Imitatio Christi: How Antagonists Mimic Christ

Villains and Heroes alike?

bbc.com

The word Villain has always seemed to be a one dimensional word. The antithesis for what the hero stands for. The being that creates destruction, more specifically the situation for the hero to persevere. It has always been the subject of agreement across audience members. They are an obstacle to be toppled by the hero.

At least, until recently.

There has been a growing interest in the role villains play over the recent years across all of media. James Bond casts are elevated by the actor that plays the monumental force meant to stop Agent 007, the newest installment in the Avengers franchise would not be as great without the work of it’s purple titan, and the newest example of Villains being ascended from obstacles to characters: Joker. This movie details the life of a Villain, and details it to excruciating detail, but in such a way that makes the audience root for them. By the end you are a supporter of the Villain, an obstacle that you don’t want the hero to overcome. They are effectively the main character.

Suffering

One of the most common things to find in literature, more specifically British Literature is the notion of suffering. In Sir Gawain and the Green Knight, we see Gawain suffer from his anxieties, while in the Prioress’ Tale we see the suffering of the mother whose child was murdered. Suffering is a literary element, used to explain who the main character is in a story. In the story of Jesus’ Crucifixion, the mere fact that his name is in the title does not simply explain why he is the main character; it is the emotional, physical and mental suffering he goes through in his crucible that determines his place as the main focus of the story. It is widely understood that the main character is the one who suffers most, and if we were to apply such a notion to texts like Paradise Lost and Beowulf, we would see the main character is in fact be the likes Satan and Grendel’s Mother, for who suffers most when the Hero wins the day? In this section I will delve into the implications of such conclusions, and what it might mean to our literary genre if we were to connect the sufferer to the villain of the story.

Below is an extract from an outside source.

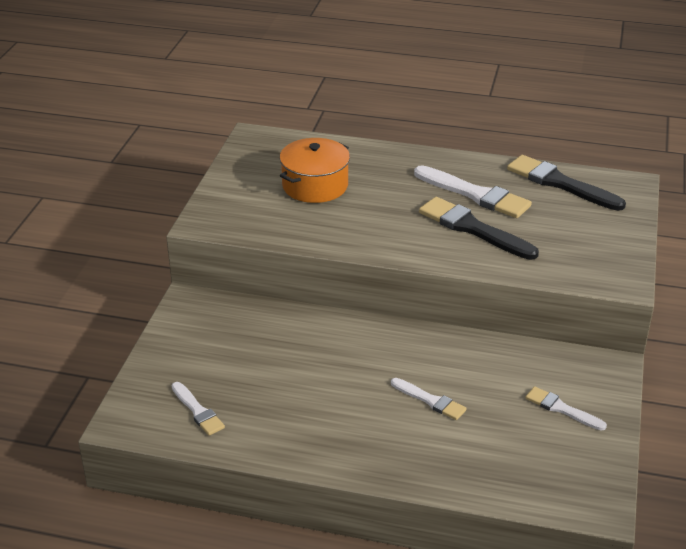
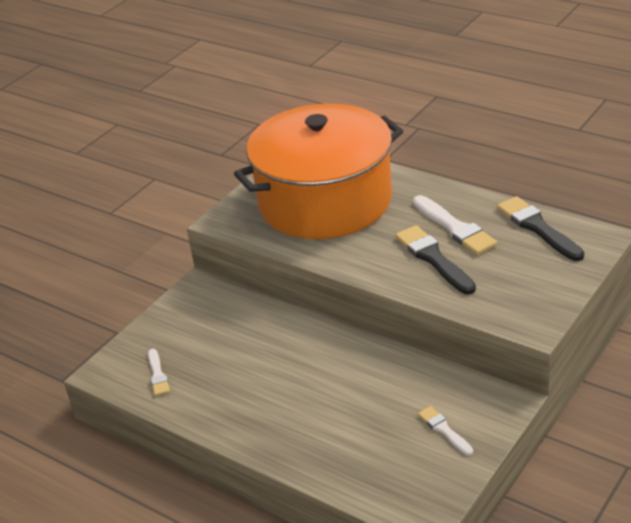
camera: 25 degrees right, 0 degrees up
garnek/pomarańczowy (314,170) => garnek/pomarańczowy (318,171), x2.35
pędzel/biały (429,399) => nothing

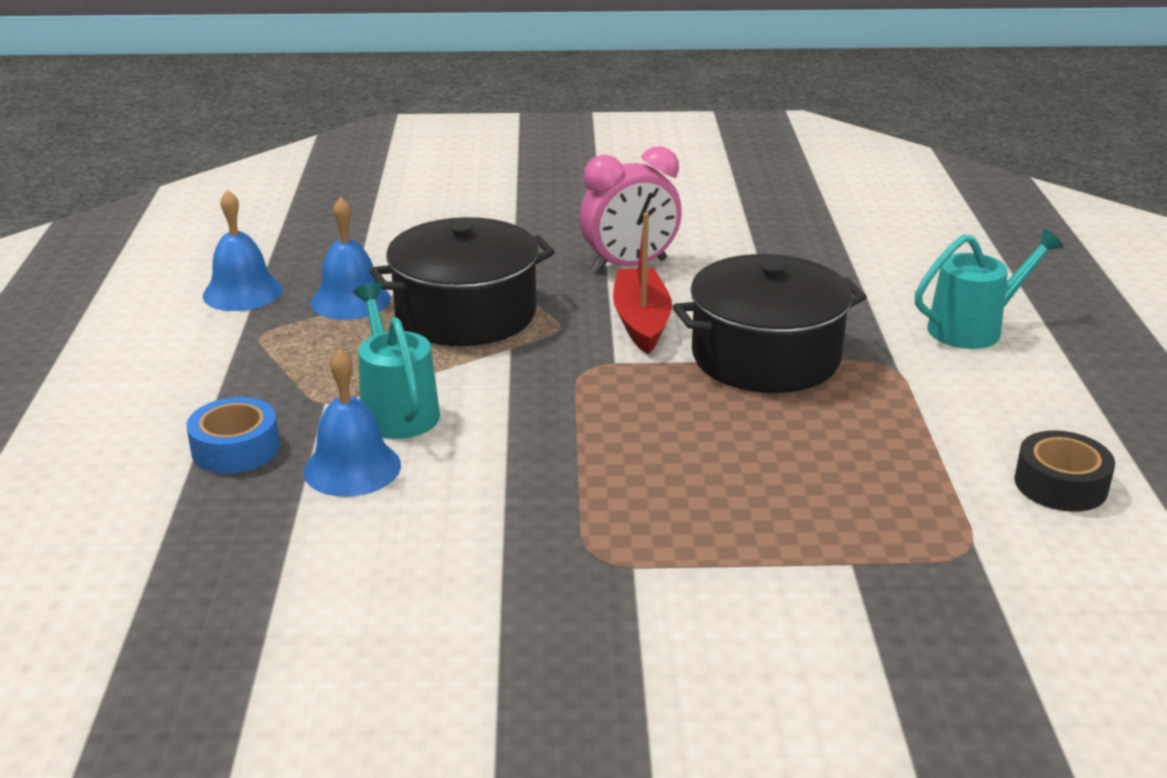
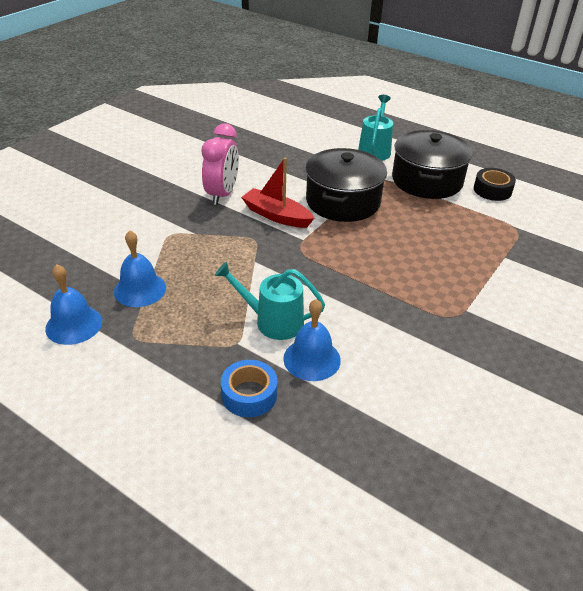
camera: 55 degrees left, 10 degrees up
garnek/czarny (462,281) => garnek/czarny (432,164), move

            The villain of the story is not the orthodox choice for the character who suffers most. In fact, to say that Satan is the one who suffers when he clearly states he wants to corrupt Mankind to make God suffer for his mistreatment of him is ironic given the outcome of his Hell and God’s Heaven. However, we must recognize that the main character of a story does not always have to be the Protagonist. For the purposes of this section, we will disconnect the two altogether and consider “The Main Character” as an additional element to the Protagonist V Antagonist mentality. No matter the “incarnated contradiction” Satan may be, the villain of the Paradise Lost, as well as all of Catholic literature, suffers from the human gaze as well as Heaven’s (Elmer. E. Stoll). Stoll also suggests, when talking about Othello, that the “evil” is more of a force derived from the character of a hero (258). In this way, we could conclude that Satan is only as “evil” as God is “righteous”, and from what we hear about God from the stance of Satan, they are not as righteous as we believe them to be. If we were to take Milton’s interpretation to the creation story as fact, we would then deduce that Satan is really just an entity of free will, and a victim more than he is a villain. He is not unlike Adam and Eve, who suffer God’s punishment for not following the one order they were given, and for being cast out. Connecting Satan to such suffering makes him more of an attempted savior than the “evil” that he stands for throughout all of literature. The Main Character of Paradise Lost, not as a force for corruption, but as an entity with the force of God upon him at all times.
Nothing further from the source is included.